Como rezaba el arco de entrada a Mendizabala “Al Azkena se va y punto”, frase que condensa perfectamente la esencia del festival vitoriano. Aunque después de 16 años el formato festivalero se ha ampliado con nuevos servicios y actividades extramusicales (proyecciones, lucha mexicana, acrobacias motociclistas, más oferta gastronómica e incluso dinero virtual) el alma rockanrolera sigue intacta. Este año encarnada en nombres propios más que en bandas, amén del Sr. John Fogerty y el Sr. Chris Isaak.

Abrimos fuego el viernes con los sucios y energéticos Crank County Daredevils, que salieron al escenario con su cantante Scotty P. abrazado a una botella de Jack y dispuesto a pasárselo bien. Casi al tiempo (y por segunda vez) en el escenario principal hacían acto de presencia Cheap Trick, que con su mezcla de hard rock de los 80 y toques pop le dieron a la gente exactamente lo que esperaba de ellos. Rick Nielsen mostró su catálogo de guitarras y repartió excedente de púas mientras su cantante Robin Zander cumplía con su papel de frontman. Y por supuesto sonó “Surrender”. Continuamos la sesión con la banda sueca Graveyard, que nos obsequió con uno de los mejores conciertos del festival. A pesar de un año algo confuso sobre su continuidad, su blues rock setentero sonó contundente y sin fisuras.

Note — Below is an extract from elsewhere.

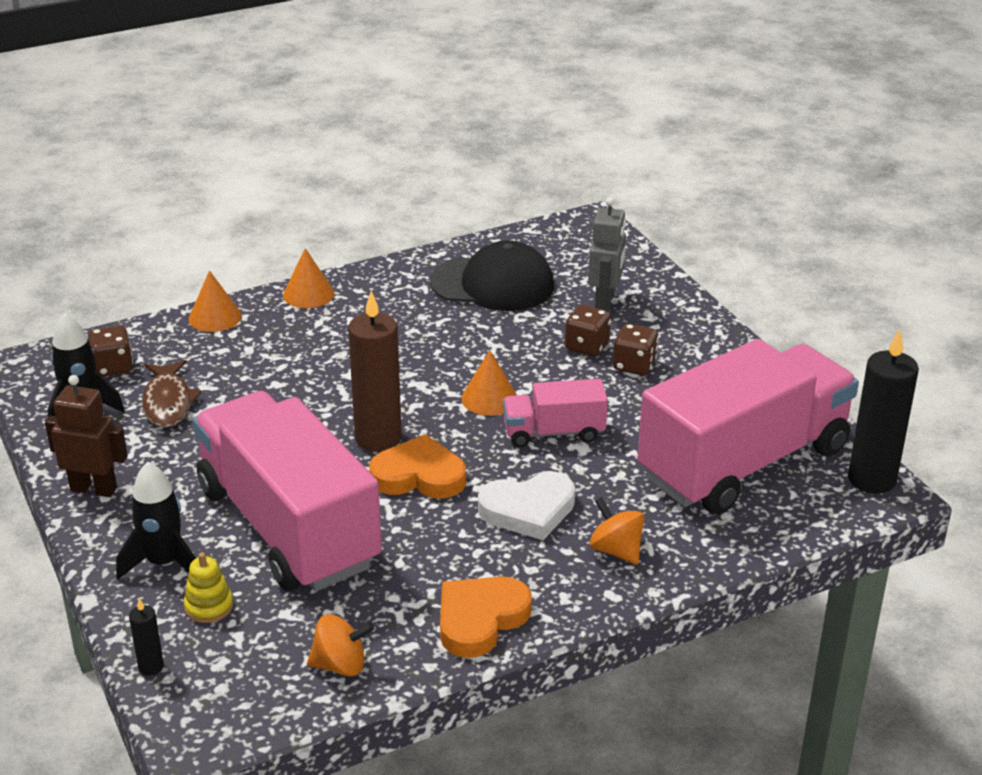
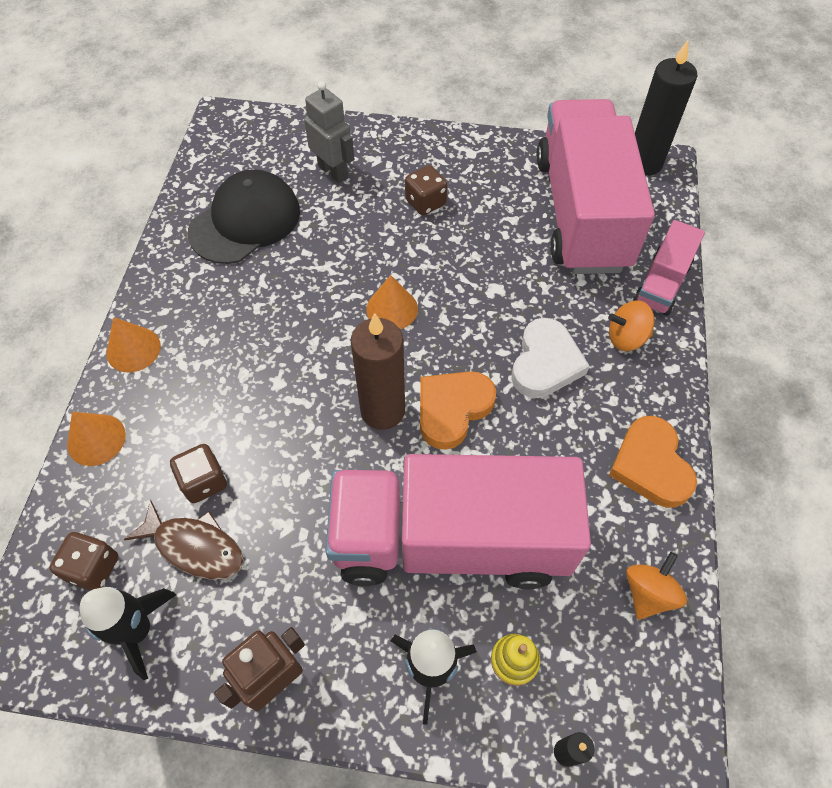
camera: 55 degrees left, 25 degrees up
(554, 432) = (466, 294): pink truck -> pink truck (662, 283)
(587, 346) = (378, 214): brown dice -> brown dice (204, 481)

Y la leyenda viva del rock se subió al escenario. John Fogerty situó a las 17.000 almas allí congregadas en el contexto histórico de la contracultura americana con un video algo nostálgico, para después darnos en el corazón con “Born on the Bayou” y temas clásicos (sí, del siglo pasado) como “Down on the Corner”, “Green River”, “Fortunate Son” o “Have You Ever Seen The Rain”, que dejaron claro que el legado de la Creedence sigue vivo. Rock and roll con mayúsculas, gran sonido, una banda solventísima, su propio hijo acompañándole a la guitarra y la colección de temas atemporales consiguieron que el legendario artista se metiera al público en el bolsillo. Todavía emocionados con Fogerty asistimos al concierto de Hellacopters. Por suerte, Royale y Dregen consiguieron disipar el recuerdo del nefasto sonido de su anterior visita, y dejaron claro que aún son una banda a tener en cuenta.

El sábado arrancamos la jornada en el tercer escenario (escenario Love). Desde Nueva York, unos Psychotica con mucha pose y sin batería hicieron que la zona Trashville (que agrupaba diversas actividades) pareciese atractiva. Ahí nos tropezamos con el dúo enmascarado Pelo Mono y su sonido surf, que a muchos nos hizo decir finalmente no a Loquillo, a esa hora sobre el escenario Respect.

Aunque Michael Kiwanuka, el alma negra de esta edición, estaba dando su ración de soul-funk en el escenario principal, los británicos Thunder nos llamaban a desplazarnos para disfrutar del hard rock clásico y divertido. A su cantante Danny Browes parecen no pesarle los más de 25 años en la escena musical, y consiguió que el público disfrutase y corease “Dirty Love” o “I Love You More Than Rock´n´Roll”. Seguro que con este concierto consiguieron un puñado de nuevos adeptos.

Y por fin a la carga el gran Chris Isaak, otro de los pesos pesados del cartel. Sin estridencias (salvo las de los brillos de sus fabulosos trajes) y con sus archiconocidos “Wicked Game”, “Blue Hotel” o “Graduation Day” y unas escogidas versiones como “Ring of Fire”o “La Tumba será el final”, volvió a dejar (como en su anterior paso por el Azkena) un gran sabor de boca en Mendizabala. El tipo entiende el showbusiness, lleva treinta años con los mismos músicos y tiene una clase indiscutible. Hay que rendirse y decir: “vuelva usted cuando quiera, sr. Isaak”.

Como cierre aún quedaban The Cult (advertencia: no soy imparcial con esta banda). Conciertazo de Ian Astbury, que nos hizo dejarnos la garganta en “Sweet Soul Sister”, “She Sells Sanctuary”, “Love Removal Machine” y temas grabados a fuego en la historia del rock como “Fire Woman”. Broche final para un Azkena que sigue estando a la altura de sus siempre críticos asiduos, que ya sopesan hacerse con sus abonos para 2018. Una nueva edición que para abrir boca ya ha confirmado a los australianos Beasts of Bourbon.

Porque, como comentaba al principio, al Azkena se va. Y punto.